Three years after the start of the coronavirus Pandemic, As of March 2020, researchers continue to discover new symptoms that affect the infected. Even months after having passed the disease.
researchers of the Intermountain Healthcare in Salt Lake City (United States) have carried out a study in which they have analyzed some 150,000 patients looking for symptoms that people with the known as persistent covid. Something they suffer from “nearly 19% of adults of the United States” by which “experience signs and symptoms for four weeks or more after the initial phase of infection.
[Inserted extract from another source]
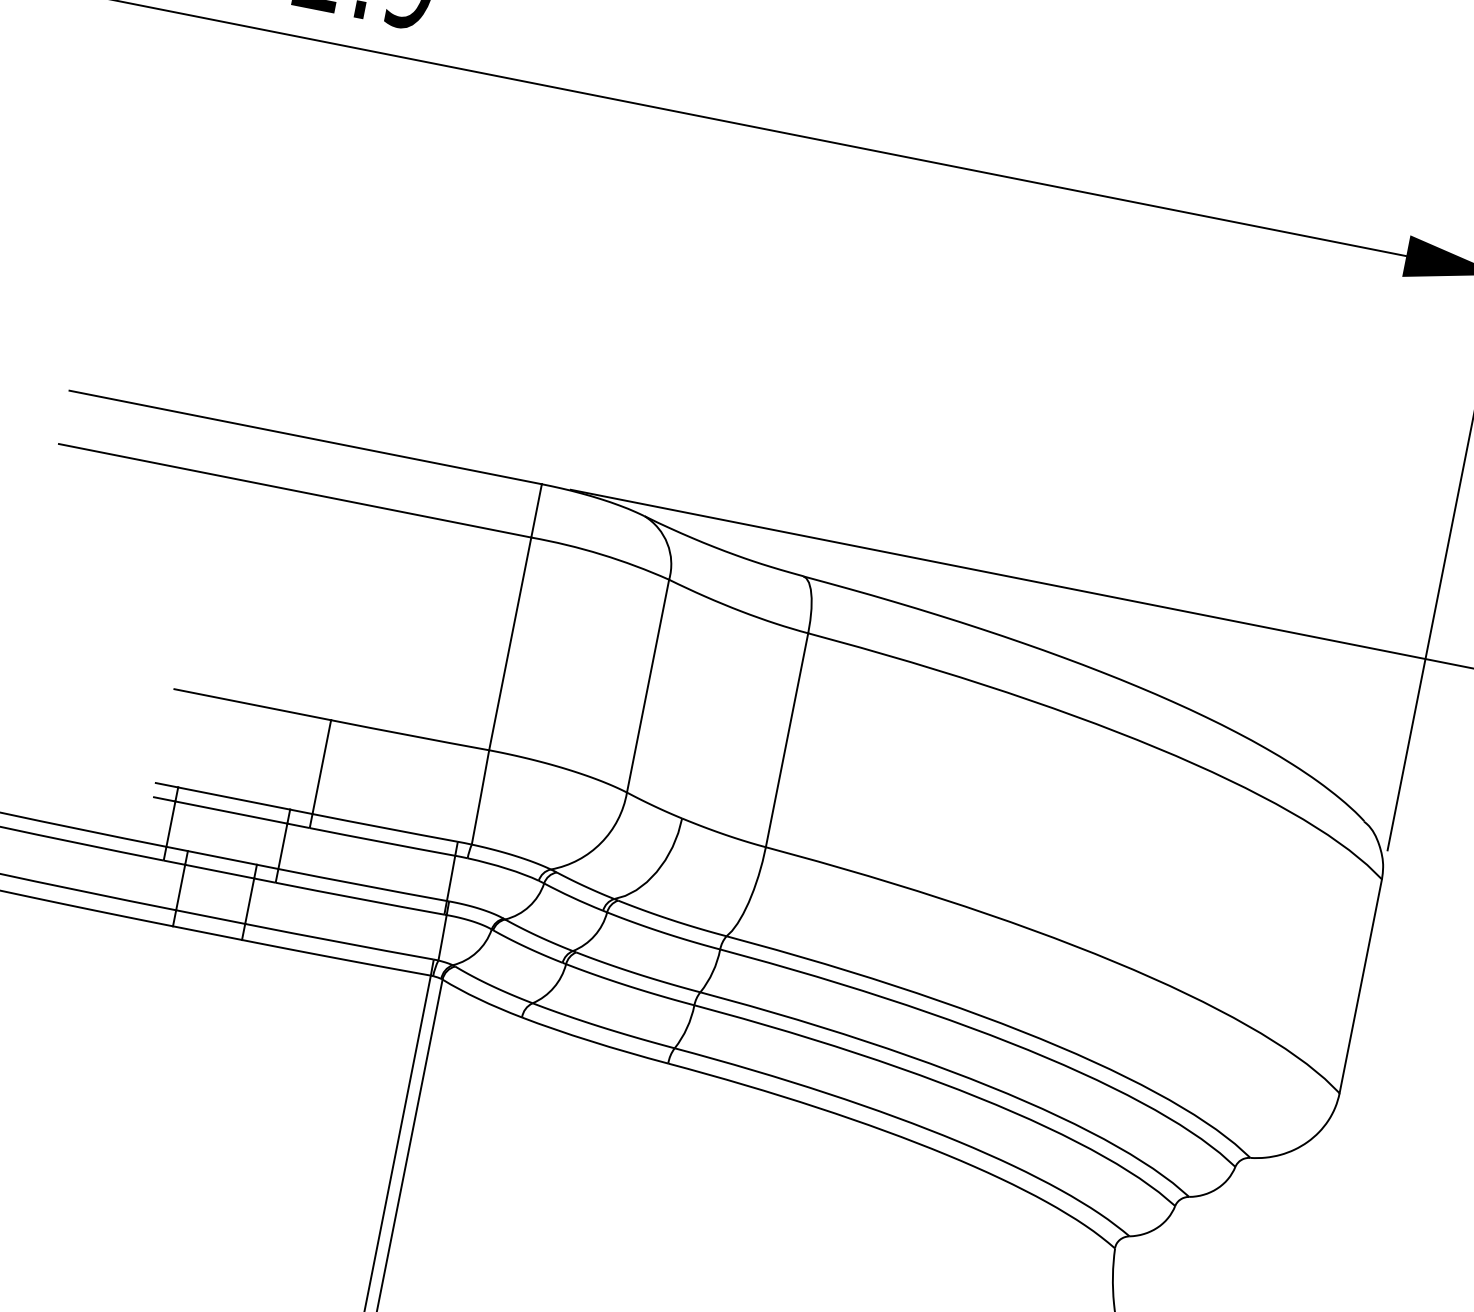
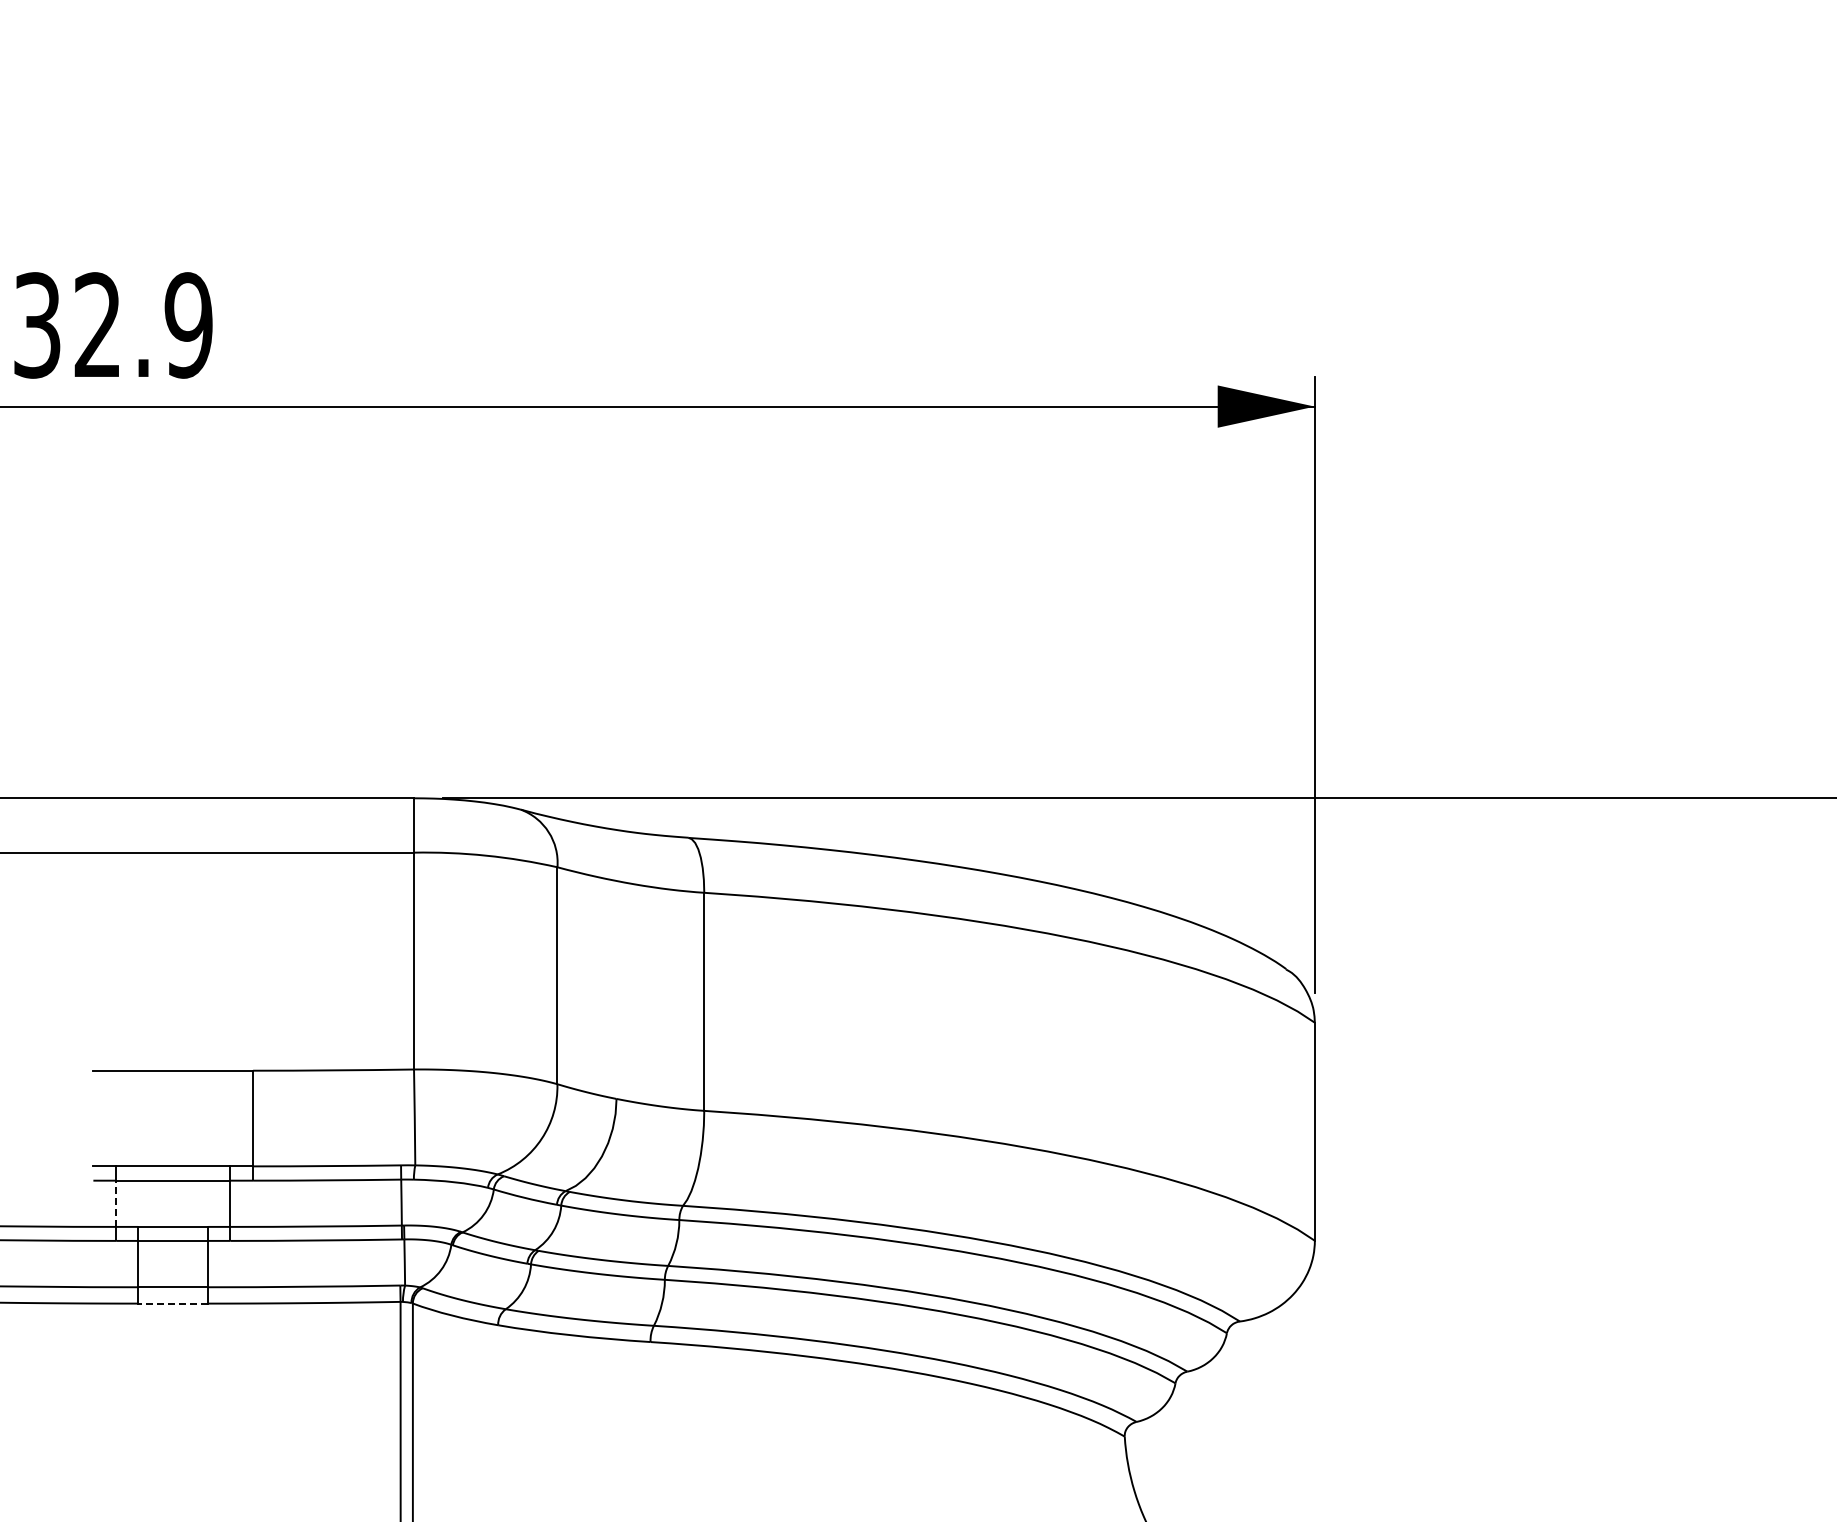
line: (171, 823) -> (116, 1203), solid -> dashed
line: (206, 932) -> (172, 1303), solid -> dashed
To do this, they have compared three groups of about 150,000 patients looking for cardiovascular symptoms and compared three groups:
- 148,158 over 18 years of age who tested positive for coronavirus and were treated in an outpatient setting between March 2020 through December 31, 2021.
- 148,158 patients with de tested negative who were also cared for in an outpatient setting between March 2020 through December 31, 2021.
- 148,158 personas attended between January 1, 2018 and August 31, 2019, that is, before the pandemic.
The symptom that appears six months after having passed the Covid
In the investigation they have discovered that the patients who had passed the coronavirus “had higher rates of chest pain between six months and one year” after having passed the disease.
Cardiovascular epidemiologist at Intermountain Health and principal investigator of the study, Heidi T. May, has assured that “many patients with Covid-19 experience symptoms well beyond the acute phase of the infection”. However, he added that they do not see “significant rates of major events like heart attack or stroke in patients who had a mild initial infection, we found that chest pains are a persistent problem, which could be a sign of future cardiovascular complications.”
Likewise, Dr. May has pointed out that “it could be that the lasting effects of infection in the cardiovascular system are difficult to quantify in terms of diagnoses or other events to short term and not noticeable until longer follow-up.